Maria Pepe from Oppido Lucano (Basilicata) hoped for the impossible and that one day, she might discover information about her father’s time on a farm in Australia.
Michele Pepe’s journey as an Italian solider and prisoner of war is like thousands of others: captured at Bardia Libya, sent to British POW Camps in India, arrived in Australia, sent to work on a farm, repatriated and arrived in Italy in 1947. But every Italian prisoner of war took home with them unique memories and sometimes photos.
Maria hoped that two photos her father kept, might help her locate the farming family. It is remarkable that not only has the Bruce family been found, but that both families have kept safe the same two photos. Mr KW Bruce from Riverton South Australia employed Michele to assist him on his mixed farm . “The broadacre crops grown on the farm were wheat, barley and peas. Mick helped to milk 25 cows every morning and evening. The farm also had 100 pigs, 500 sheep and about 100 chickens.” Heather Jackson (nee Bruce) recalls.
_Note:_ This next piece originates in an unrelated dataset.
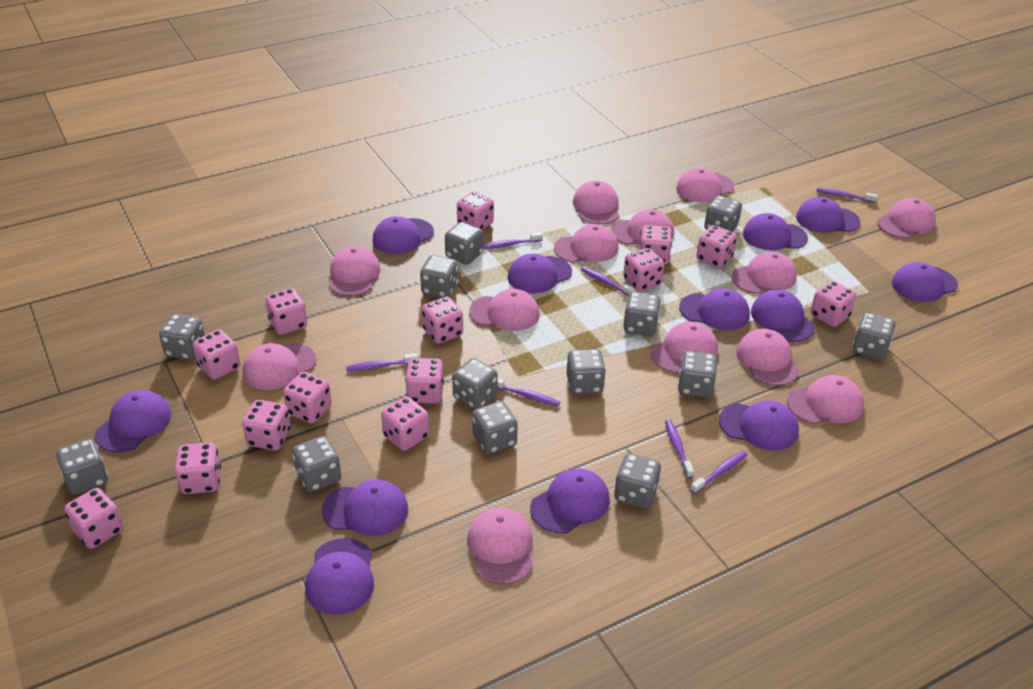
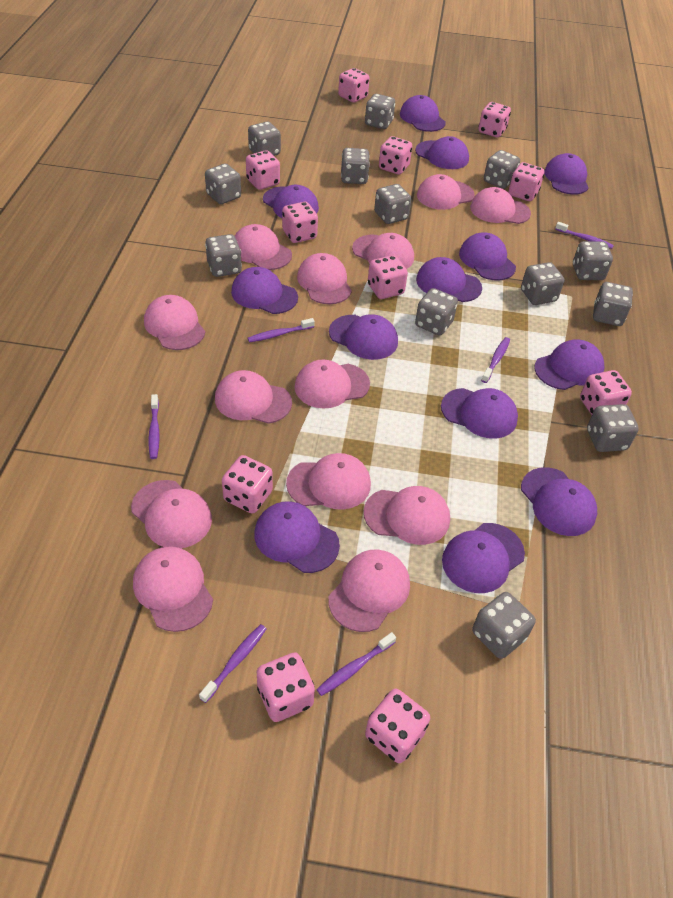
pink dice: 14 -> 11
purple cap: 12 -> 13
purple toothbrush: 7 -> 6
Michele’s Service and Casualty Form records that he was sent to farm work on 13.5.44 and left 7.3.46.
Michele Pepe with the Bruce family Riverton SA c. June 1945
(photos courtesy of Maria Pepe and the Bruce family*)
The two photos captured Michele with his farming family. In one photo he is happy, nursing a baby and standing with the farmer and his children. The other photo has Michele with Mr and Mrs Bruce and their four children. Maria Pepe writes, “My father always spoke about those three children so close to him. He often spoke about the suffering of leaving them to return to Italy. He told me, … [the young girl] cried when he left for Italy.”
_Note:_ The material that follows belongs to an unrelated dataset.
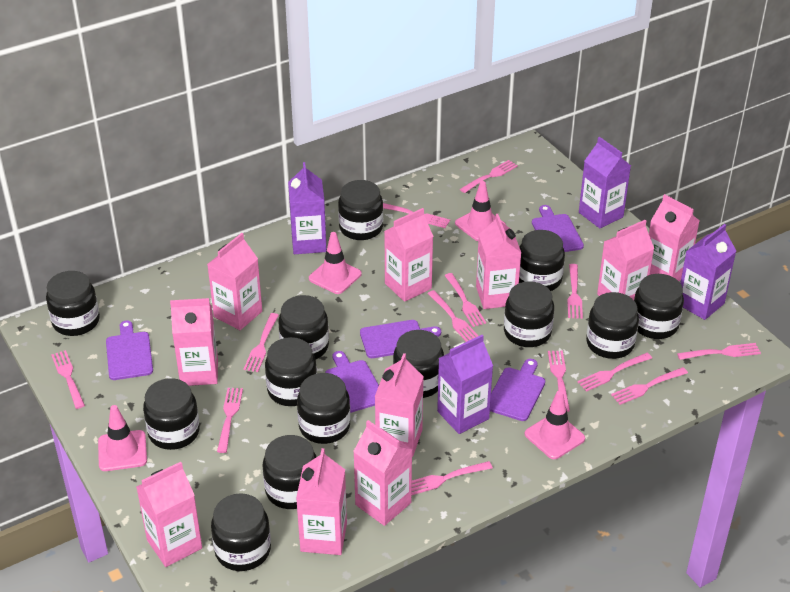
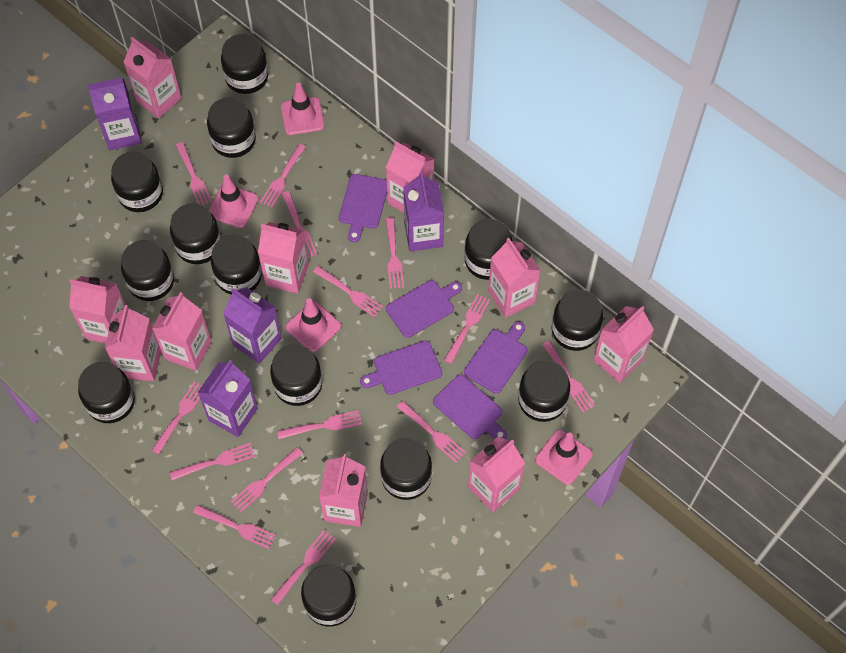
pink fork: 13 -> 14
Heather Jackson (nee Bruce) is the little girl in the photo and has provided invaluable information to Maria Pepe. “Michele (or Mick as the family called him) lived in a 4 room cottage in which he had the use of 2 rooms and a bathroom. This cottage was about 30 metres from the family home. Mick joined the family to eat all his meals,” Heather remembers. Maria remembers her father talking about, ‘the great humanity of Mr and Mrs Bruce who took Michele as one of the family.’
The Bruce siblings remember and reflect upon Sundays and Mick’s journey into town to attend church as Heather recounts: “Mick borrowed a horse and sulky to travel 5 kilometres into Riverton alone to attend the Roman Catholic Church service at 8 am on Sunday mornings. He would park the sulky and horse in the Methodist Church yard and walk to his Church. The Bruce family were Methodists, so he felt it only correct to park the horse and sulky in the Methodist Church yard. The Bruce family’s Methodist church service was much later in the morning, well after Mick returned from his church.”
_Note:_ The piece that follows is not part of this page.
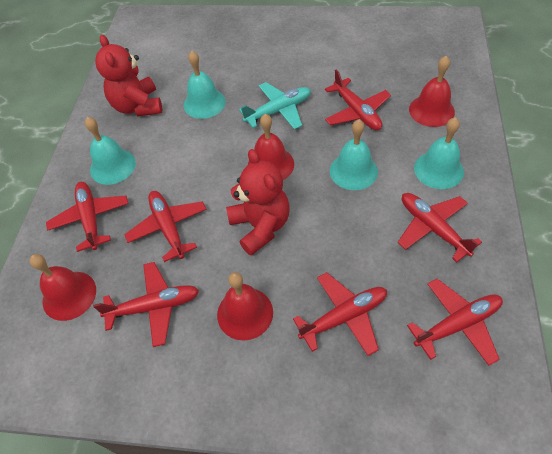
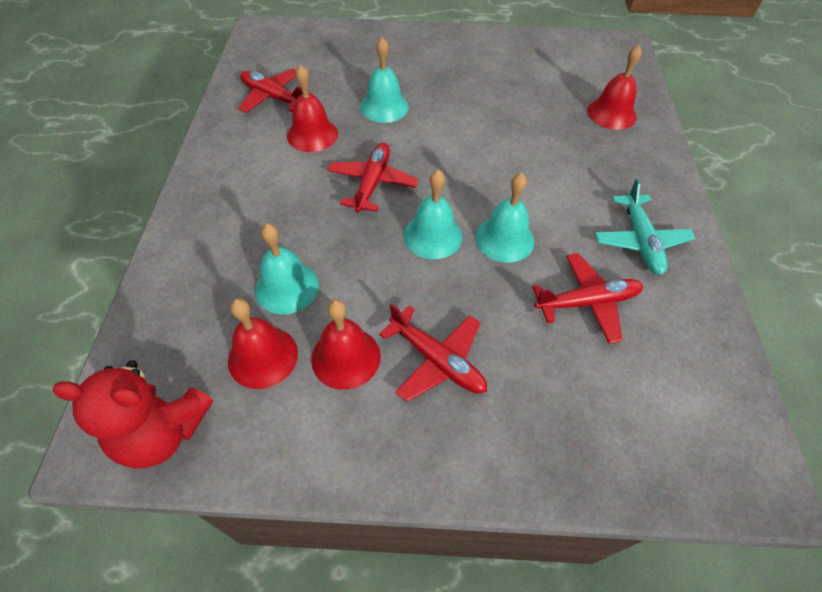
red plane: 7 -> 4
red teddy bear: 2 -> 1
A gesture of respect from a prisoner of war to a farmer.
The documenting of this history can be sometimes, one sided: an Australian farming family memories OR an Italian family memories. It is special when this history can connect both families. Maria has shared with the Bruce siblings, a little about Michele’s life after his return to Italy, and Heather has shared with Maria and her brothers details about farming life in the 1940s and special memories of Mick.
Wedding Photo: Elena and Michele Pepe 1948
(photo courtesy of Maria Pepe)
And Michele’s reflections of his time in Australia and being a prisoner of war will resonate with many Italian families: “Australia was beautiful and rich, but here in Italy, I feel like a king in my home.” (Maria Pepe)
* Heather Jackson (nee Bruce) believes that the photos were taken around the time of Michele Pepe’s birthday. The baby girl was born in April 1945 and Michele Pepe’s birthday was in June. This would have been Michele’s 28th birthday.
…potrebbe essere lo stesso percorso di vita parallelo, la stessa situazione di guerra, a Bardia catturati dagli Inglesi e fatti prigionieri e trasferiti in Australia a lavorare nelle fattorie …cosi’ e’ stato anche per mio padre Quarta Giuseppe nato ad Arnesano di Lecce ,il 23 Gennaio 1920.Rientrato in Italia il 31 Dicembre 1946…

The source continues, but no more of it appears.